I will try to think about this, after trying your examples.
I did suspect that, in some sense, "constraints" in combination
with "forall" could give the quantifier "exists".
Thanks, ryan!
oo--JS.
For example:
(exists a. Show a => a) <=> forall r. (forall a. Show a => a -> r) -> r
This also works when you look at the type of a constructor:
data Showable = forall a. Show a => MkShowable a
-- MkShowable :: forall a. Show a => a -> Showable
caseShowable :: forall r. (forall a.
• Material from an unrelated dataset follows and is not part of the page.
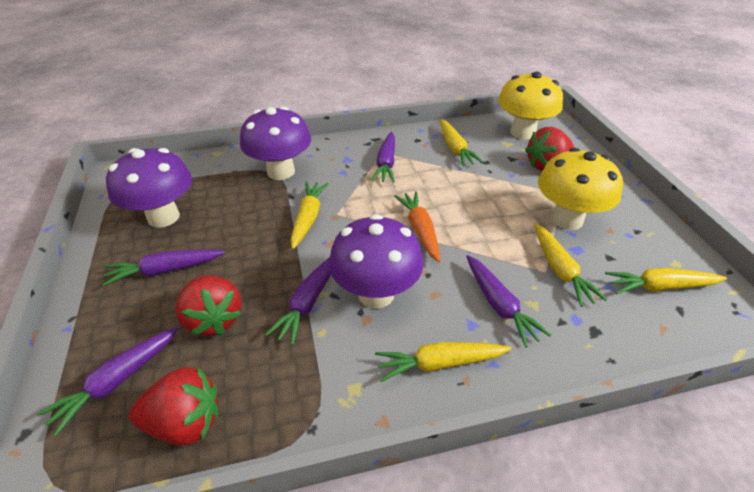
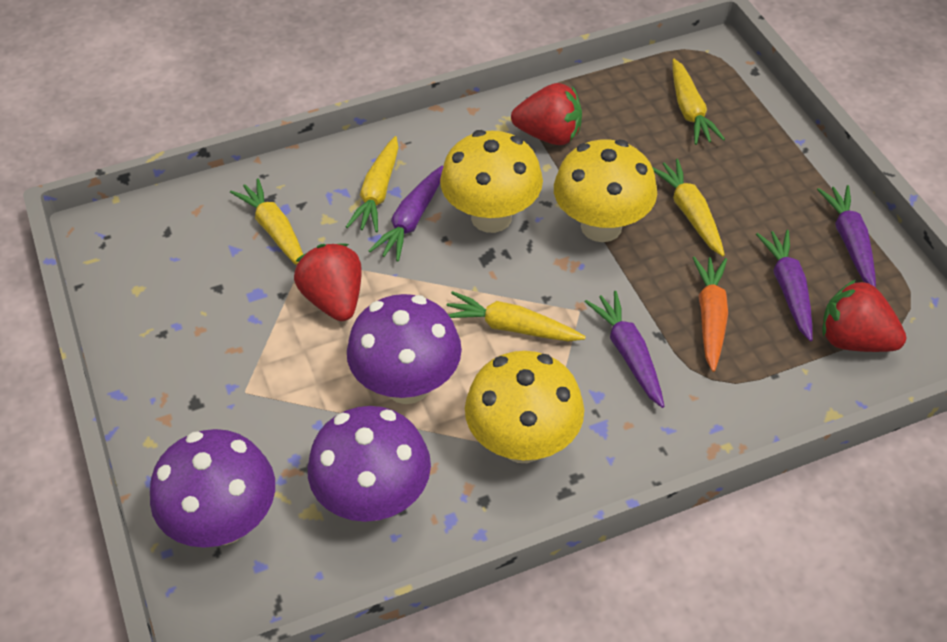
purple carrot: 5 -> 4
yellow mushroom: 2 -> 3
Show a => a -> r) -> Showable -> r
caseShowable k (MkShowable x) = k x
testData :: Showable
testData = MkShowable (1 :: Int)
useData :: Int
useData = case testData of (MkShowable x) -> length (show x)
useData2 :: Int
useData2 = caseShowable (length . show) testData
Haskell doesn't currently have first class existentials; you need to wrap
them in an existential type like this. Using 'case' to pattern match on
the constructor unwraps the existential and makes any packed-up constraints
available to the right-hand-side of the case.
An example of existentials without using constraints directly:
data Stream a = forall s. MkStream s (s -> Maybe (a,s))
viewStream :: Stream a -> Maybe (a, Stream a)
viewStream (MkStream s k) = case k s of
Nothing -> Nothing
Just (a, s') -> Just (a, MkStream s' k)
takeStream :: Int -> Stream a -> [a]
takeStream 0 _ = []
takeStream n s = case viewStream s of
Nothing -> []
Just (a, s') -> a : takeStream (n-1) s'
fibStream :: Stream Integer
fibStream = Stream (0,1) (\(x,y) -> Just (x, (y, x+y)))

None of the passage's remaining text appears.